I am walking down the hallway of the new station at the south pole. I'm wearing sandals and I'm carrying the book "Snow Falling on Cedars", which I have just finished reading. It's going back to the quiet reading room.

The hallway is empty. My sandals make a slapping noise on the non-skid, industrial strength flooring. In this hallway there is a display case on the wall containing the sweater worn by Admiral Byrd on his historic flight over the south pole. There's a signed edition of Amundsen's book complete with best wishes for Americans exploring the pole. There's an award presented to the residents of the south pole station, signed by the King of Norway, best wishes, the Amundsen award.

There is an array of south pole markers, though many years are missing. The oldest is from 1986, and the newest from 2002. The 2003 and 2004 markers are still outside where they were placed on January first of their year. The pole moves every year, some thirty feet or so. The south pole Amundsen visited is way off the main station, probably somewhere near the MAPO building, past the skiway.

The final words of "Snow Falling on Cedars" I can't remember verbatum even though I just read them ten minutes ago. But I remember the jist.

I started reading "Snow Falling on Cedars" on my last deployment to pole in November. Got through about 50 pages before being extremely depressed wrecked my ability to enjoy it. I promised myself I'd finish it this trip, and I did. Same book. I couldn't find it at first. The books in the "Quiet Reading" room aren't organized very well. I thought I'd put it next to the Dashell Hamett and Mickey Spillane, but it was in the Science Fiction section.

This time I put it on top of a pile of books. It's now resting atop "The Secret Life of Bees".

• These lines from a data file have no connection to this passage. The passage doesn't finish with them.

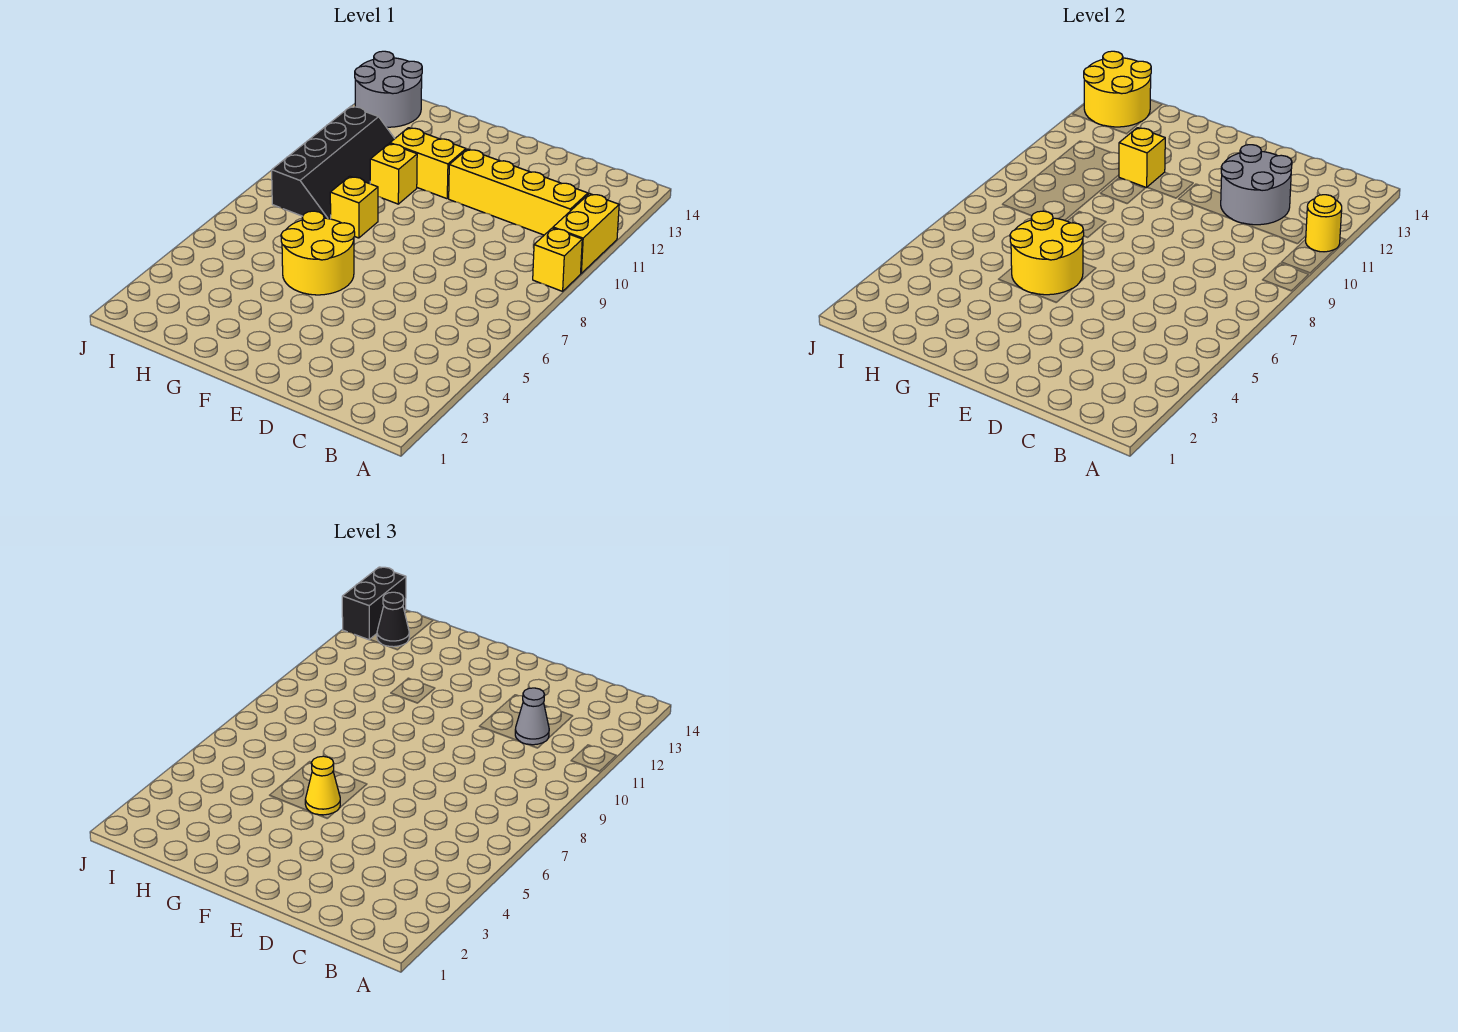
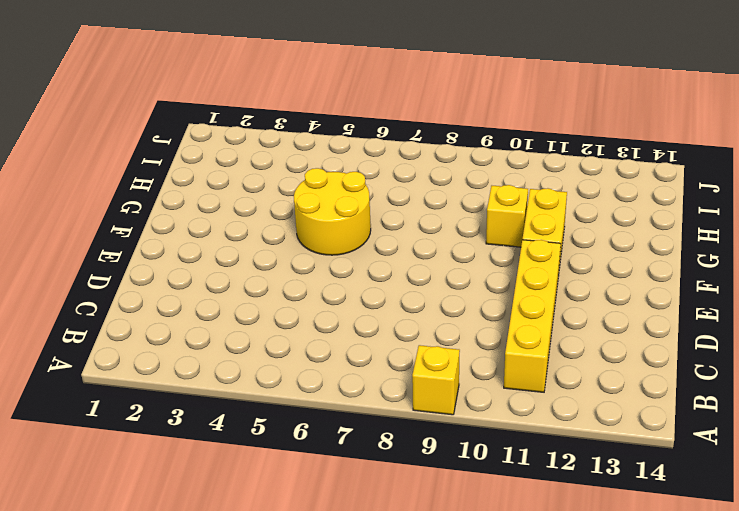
none -> yellow brick A10:A11 level 1
none -> yellow brick G8 level 1
none -> black slope H8:I11 level 1 top I

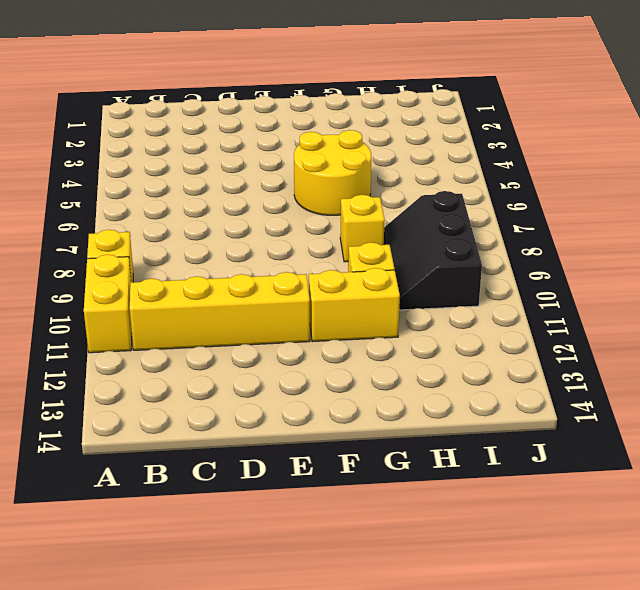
black slope H8:I10 level 1 top I -> black slope H8:I11 level 1 top I
none -> grey round brick I13:J14 level 1
none -> yellow round brick A11 level 2
none -> grey round brick C11:D12 level 2

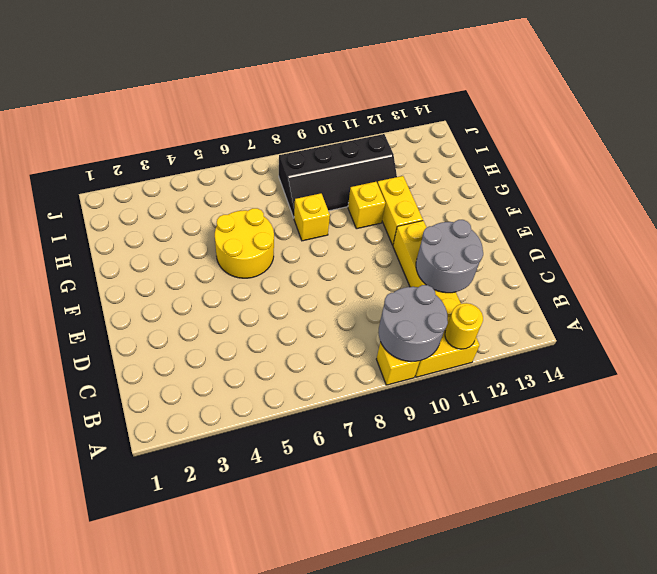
grey round brick A9:B10 level 2 -> grey round brick I13:J14 level 1
none -> yellow round brick F5:G6 level 2
none -> yellow brick G11 level 2
none -> yellow round brick I13:J14 level 2

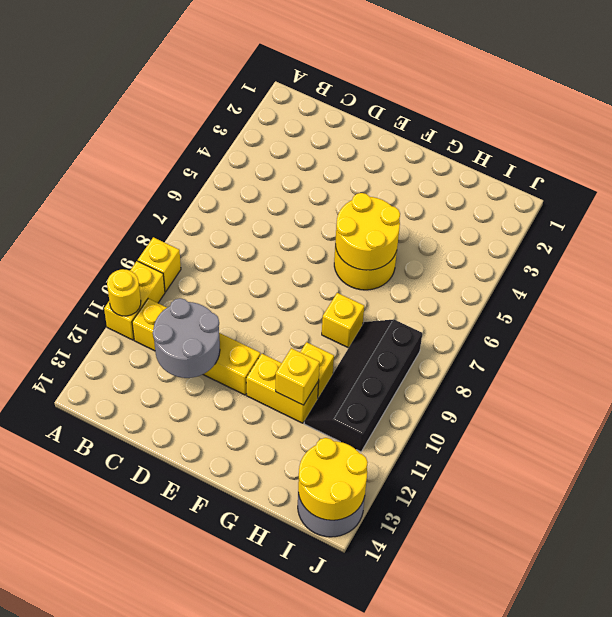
none -> grey cone C11 level 3
none -> yellow cone F5 level 3
none -> black cone I13 level 3

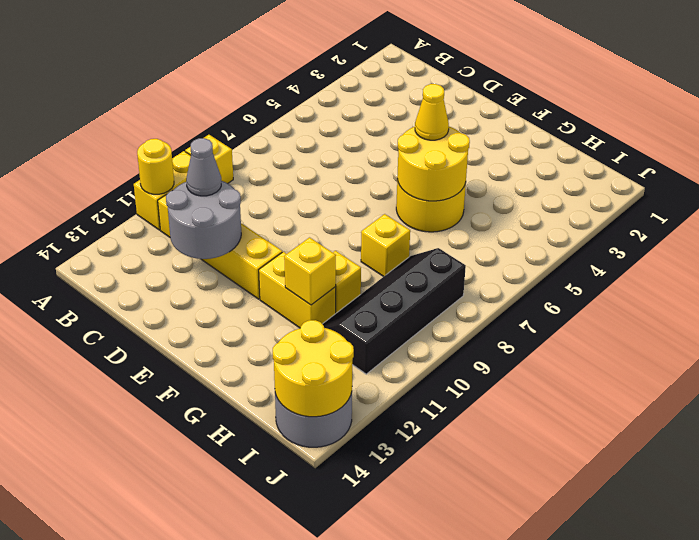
none -> black cone I13 level 3
none -> black brick J13:J14 level 3

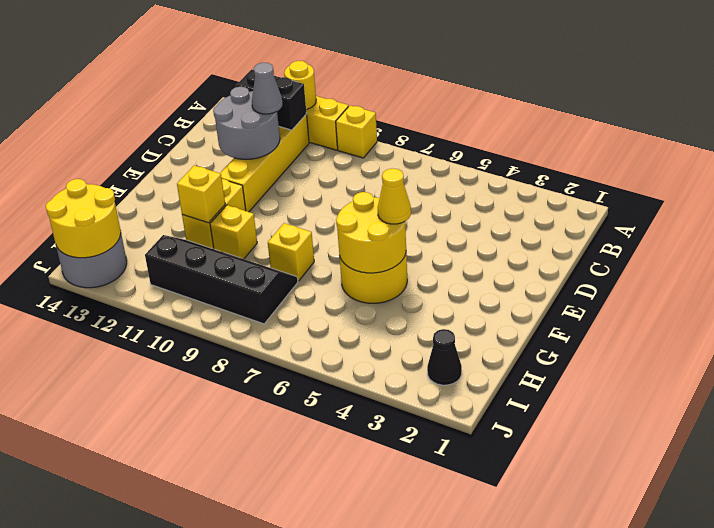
black brick B11:B12 level 2 -> black brick J13:J14 level 3
black cone I2 level 1 -> black cone I13 level 3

I walk back to my room in silence. The satellite has come up. Everyone's on the internet.

An LC-130 takes off a few hundred yards from here. Cargo.

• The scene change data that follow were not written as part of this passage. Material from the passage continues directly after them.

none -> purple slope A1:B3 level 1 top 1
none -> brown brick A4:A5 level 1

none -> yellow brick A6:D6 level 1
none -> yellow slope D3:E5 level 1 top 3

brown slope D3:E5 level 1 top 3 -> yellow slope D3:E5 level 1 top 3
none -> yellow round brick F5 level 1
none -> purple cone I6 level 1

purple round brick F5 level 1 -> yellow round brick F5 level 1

Everything is an accident except what we do out of love.

*



You can't feel the difference between -25F and -44F. I learned this on my last trip, but this trip I've internalized the lesson that cold is cold. You can't tell the difference between 600F and 800F, either. Hot is hot. The human receptors operate in a specific range. Exceed that range and you only perceive the extreme. You can only get so hot or cold.

The difference between the -25F I experienced when I arrived at pole last week, and the -44F I experienced when I was outside nearly all day today is this: -44F seeps into your clothing faster than -25. The more intense cold effectively finds the gap between your gloves and your coat sleeve. It burns your cheeks beneath the goggles.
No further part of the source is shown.